Doch wir haben noch nicht genug, schließlich sind aller guten Dinge drei. Und so fahren wir nach einem schnellen Snack direkt zum nächsten Lift. Mit dem Schattberg-Express geht es auf den gleichnamigen Berg. Hier gibt es drei Möglichkeiten: Entweder direkt über die X-Line bergab, oder nochmal kurz bergauf pedalieren und dann entweder auf den legendären Hacklberg-Trail oder den Bergstadl-Trail einbiegen. Wir wählen Option drei und gönnen uns als Abschluss des Tages den wohl abwechslungsreichsten und spannendsten Trail der Region: Zunächst durch flowige Anlieger, dann über kleinere Sprünge und dann technisch über Wurzeln und Steine bergab.

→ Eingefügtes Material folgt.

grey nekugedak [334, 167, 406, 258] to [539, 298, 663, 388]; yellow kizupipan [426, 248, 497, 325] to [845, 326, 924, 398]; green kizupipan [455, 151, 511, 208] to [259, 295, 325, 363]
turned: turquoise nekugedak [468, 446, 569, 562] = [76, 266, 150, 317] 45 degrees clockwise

Der Bergstadl-Trail ist unser Highlight und verkörpert all die Vielfalt, die Saalbach bietet. An seinem Ende findet sich die gleichnamige Hütte, eine von vielen in der Region. Bei einem super leckeren Kaiserschmarrn lassen wir den Tag ausklingen – What a day!

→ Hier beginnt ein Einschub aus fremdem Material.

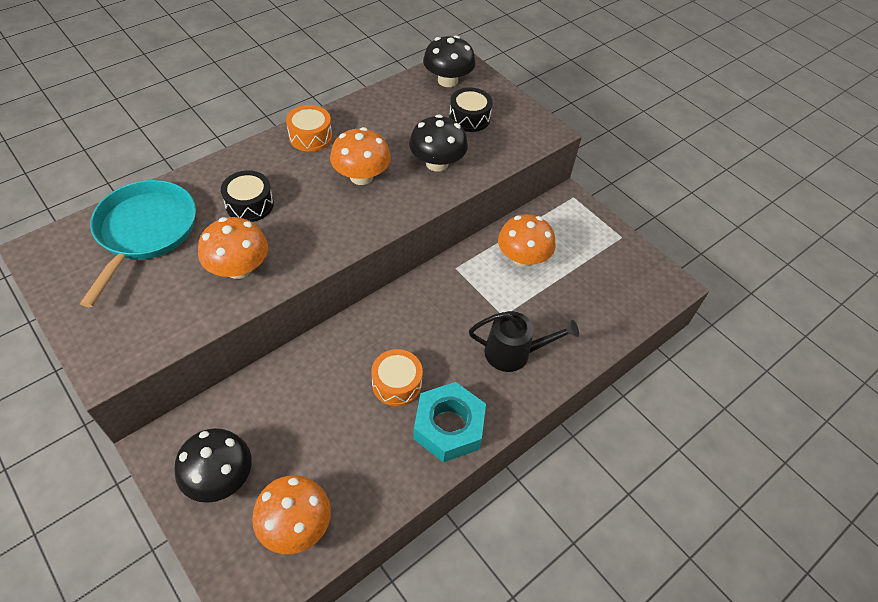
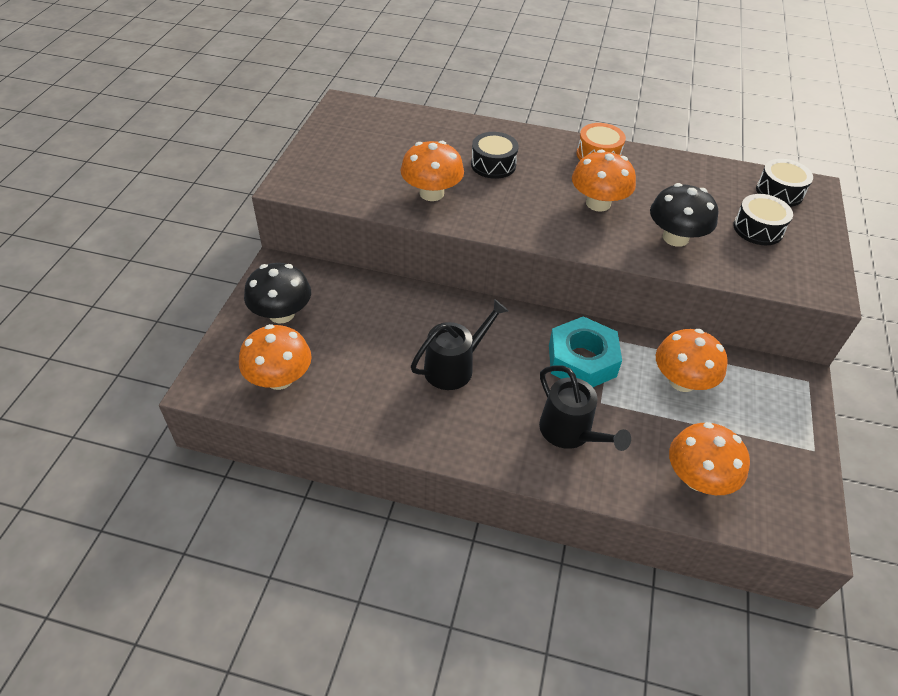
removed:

Wie neu – der Hacklberg-Trail wurde für das Saison-Opening 2019 überarbeitet

Unsere Tour ist nur ein Beispiel dafür, wie ein perfekter Tag in Saalbach Hinterglemm aussehen kann. Dank Joker-Card, vier Bergbahnen, dem benachbarten, angebundenen Bikepark Leogang und vielen weiteren Freizeitaktivitäten, wie z. B. ausgewiesenen Wanderrouten, Flying Fox, Freibad, Spielplätzen, Canyoning, Hochseilgarten und Erlebnis-Parcours, sind die Möglichkeiten nahezu endlos. Auch Nicht-Biker und Familien kommen hier voll auf ihre Kosten.


Anreise

Am besten mit dem eigenen PKW. Saalbach ist rund 2,5 h von München entfernt. Alternativ Flug nach Innsbruck, Salzburg oder München.

Übernachtung

In Saalbach Hinterglemm gibt es unzählige Hotels und Ferienwohnungen verschiedener Preisklassen. Wir können die bike’n soul Hotels empfehlen, sie sind bestens auf die Bedürfnisse von Bikern eingestellt und begeistern mit Freundlichkeit und super Service.

Beste Reisezeit

Mai–Oktober (im Sommer laufen die meisten Lifte und das volle Programm ist nutzbar)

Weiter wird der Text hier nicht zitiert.